Three years after its first foray into the Islamic capital markets ended without a sale, investors piled in to buy sukuk debt from Goldman Sachs Group Inc. (GS)yesterday as the bank joined the governments of Hong Kong and the U.K. in selling debut Shariah-compliant bonds this year.
The New York-based lender attracted bids for three times the $500 million of sukuk it sold yesterday, according to two people familiar with the deal, who asked not to be identified because the information is private. The five-year sukuk was priced to yield 90 basis points, or 0.9 percentage point, over the benchmark midswap rate, according to the people.
After failing to sell sukuk bonds in 2011 amid criticism the deal didn’t ensure debt would be traded at par, as required by Islamic law, Goldman adjusted the structure this time in a bid to appeal to more investors. The new issue is a Sukuk al Wakala, a Shariah-compliant format in which one party entrusts another to act on its behalf.
Islamic financial assets globally will double to $3.4 trillion in the five years through 2018, according to forecasts from Ernst & Young LLP. The U.K. became the first non-Muslim country to issue sovereign Islamic bonds in June with a sale that lured orders for 10 times the amount offered. Hong Kong raised $1 billion in a debut sukuk last week, with a bid-to-offer ratio of 4.7.
‘New Entrants’
“You’re starting to see a lot of new entrants coming into the sukuk market,” Damian White, a treasurer at Dubai-based Noor Bank, said in an interview yesterday. “The hope is that they will not be one-time visitors, and that it will encourage others.”
David Wells, a spokesman for Goldman in New York, declined to comment on the firm’s issuance of Islamic bonds.
The pricing “seems pretty aggressive at first glance, although we don’t see paper like this very often,” Ahmed Shehada, the Abu Dhabi-based head of advisory and institutions at NBAD Securities LLC, said by e-mail yesterday. “This will attract a different institutional base, mostly sovereign wealth funds and banks looking to manage liquidity and cash.”

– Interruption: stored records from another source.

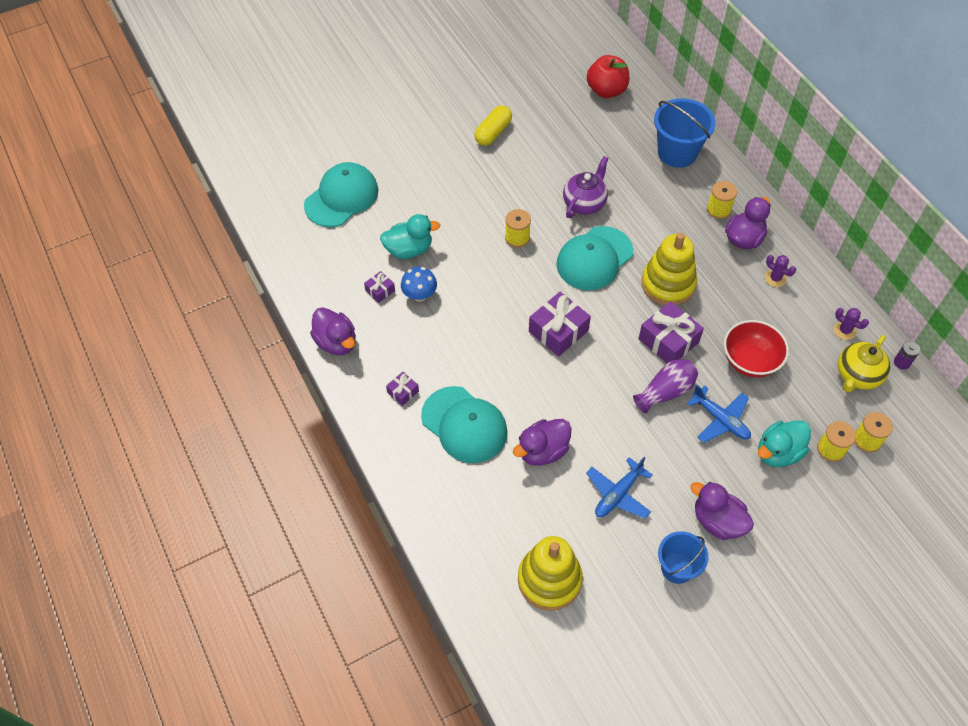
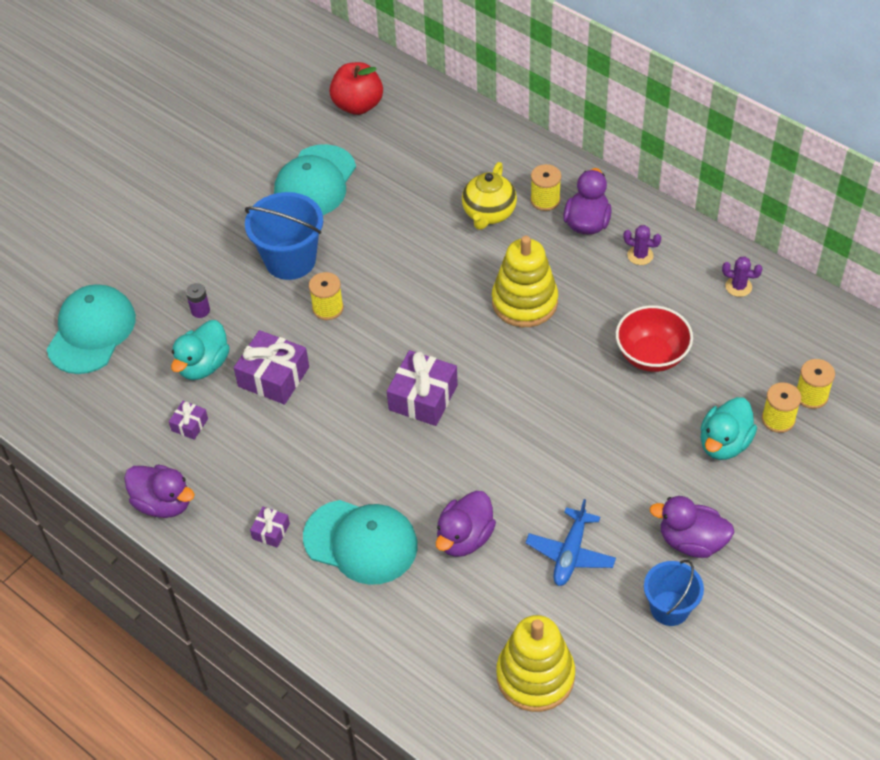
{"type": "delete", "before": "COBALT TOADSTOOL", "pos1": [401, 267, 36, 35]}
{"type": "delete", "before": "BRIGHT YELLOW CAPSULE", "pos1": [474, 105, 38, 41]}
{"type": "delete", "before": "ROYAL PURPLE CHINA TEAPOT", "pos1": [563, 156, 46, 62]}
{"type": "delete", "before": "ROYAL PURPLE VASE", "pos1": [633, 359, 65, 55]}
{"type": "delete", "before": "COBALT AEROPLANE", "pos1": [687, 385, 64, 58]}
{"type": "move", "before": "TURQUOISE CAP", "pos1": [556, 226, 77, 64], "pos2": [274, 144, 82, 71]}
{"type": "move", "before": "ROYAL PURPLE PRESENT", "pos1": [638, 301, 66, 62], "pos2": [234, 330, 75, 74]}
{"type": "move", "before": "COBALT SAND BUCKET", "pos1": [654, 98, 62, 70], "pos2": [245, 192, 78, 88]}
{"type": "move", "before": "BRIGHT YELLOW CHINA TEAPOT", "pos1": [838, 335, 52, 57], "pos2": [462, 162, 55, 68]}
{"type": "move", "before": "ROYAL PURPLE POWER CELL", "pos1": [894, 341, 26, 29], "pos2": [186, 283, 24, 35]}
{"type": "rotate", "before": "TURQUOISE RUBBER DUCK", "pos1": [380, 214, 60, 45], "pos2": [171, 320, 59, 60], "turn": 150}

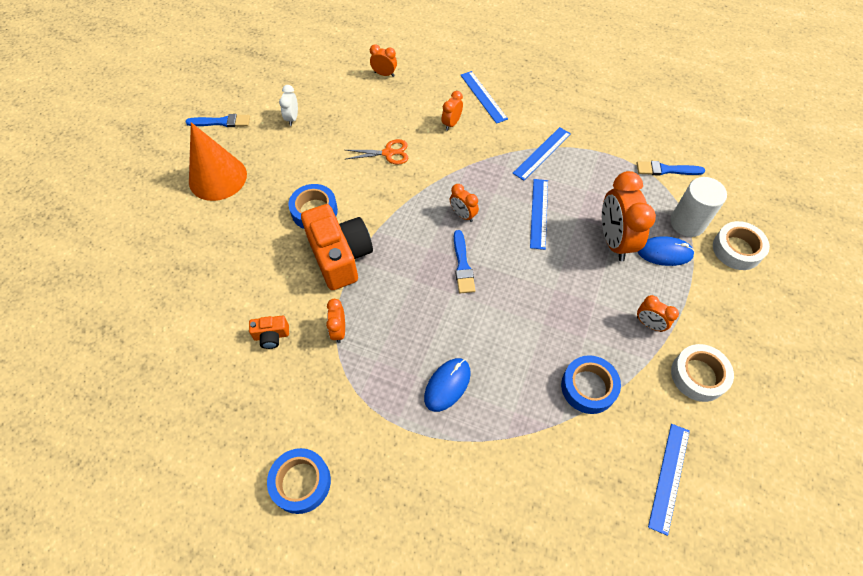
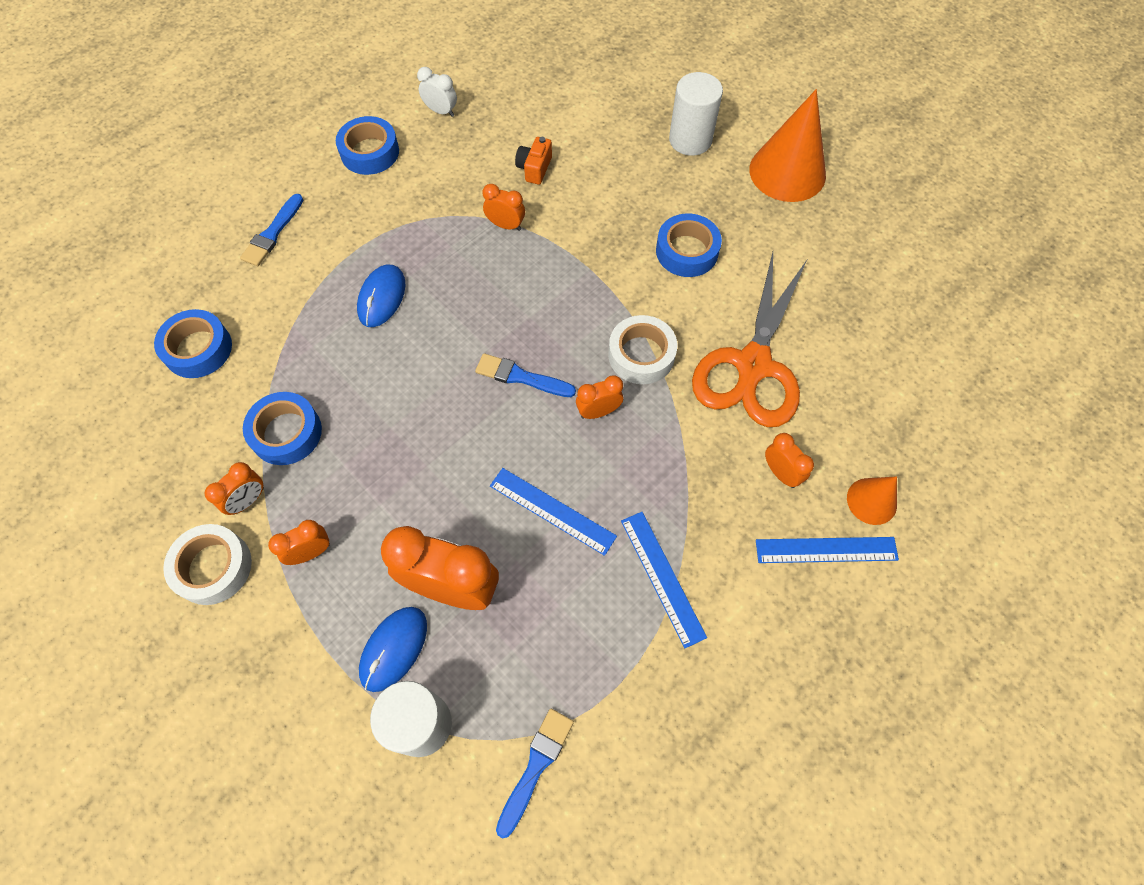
{"type": "delete", "before": "ORANGE-COLOURED PHOTO CAMERA", "pos1": [301, 204, 72, 86]}
{"type": "delete", "before": "COBALT STRAIGHTEDGE", "pos1": [648, 424, 42, 112]}
{"type": "insert", "after": "COBALT ROLL OF TAPE", "pos2": [154, 309, 78, 69]}
{"type": "insert", "after": "PURE WHITE SOLID CYLINDER", "pos2": [669, 72, 54, 84]}
{"type": "insert", "after": "ORANGE-COLOURED CONE SHAPE", "pos2": [847, 476, 50, 49]}
{"type": "move", "before": "COBALT PAINT BRUSH", "pos1": [185, 114, 65, 13], "pos2": [240, 194, 63, 72]}
{"type": "move", "before": "PURE WHITE CLOCK", "pos1": [279, 85, 19, 41], "pos2": [417, 67, 40, 50]}
{"type": "move", "before": "ORANGE-COLOURED CLOCK", "pos1": [370, 44, 27, 33], "pos2": [205, 462, 59, 53]}
{"type": "move", "before": "PURE WHITE ROLL OF TAPE", "pos1": [713, 221, 57, 49], "pos2": [608, 315, 69, 69]}
{"type": "rotate", "before": "COBALT PC MOUSE", "pos1": [424, 358, 47, 54], "pos2": [357, 265, 49, 62], "turn": 45}
{"type": "resize", "before": "ORANGE-COLOURED SHEARS", "pos1": [346, 139, 62, 26], "pos2": [692, 252, 115, 175], "scale": 2.1}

Global sales of Islamic bonds have surged 39 percent this year to $33 billion, according to data compiled by Bloomberg, as investors have tapped the expanding pool of liquidity. Issuers from Malaysia are the biggest sellers of sukuk this year, having raised about $14 billion, according to data compiled by Bloomberg.
Abu Dhabi Islamic Bank PJSC (ADIB), National Bank of Abu Dhabi PJSC, Emirates NBD Capital Ltd. and NCB Capital also managed the offering, the people said. Standard & Poor’s rated the issue A-, the seventh-highest investment grade, it said in a statement this month.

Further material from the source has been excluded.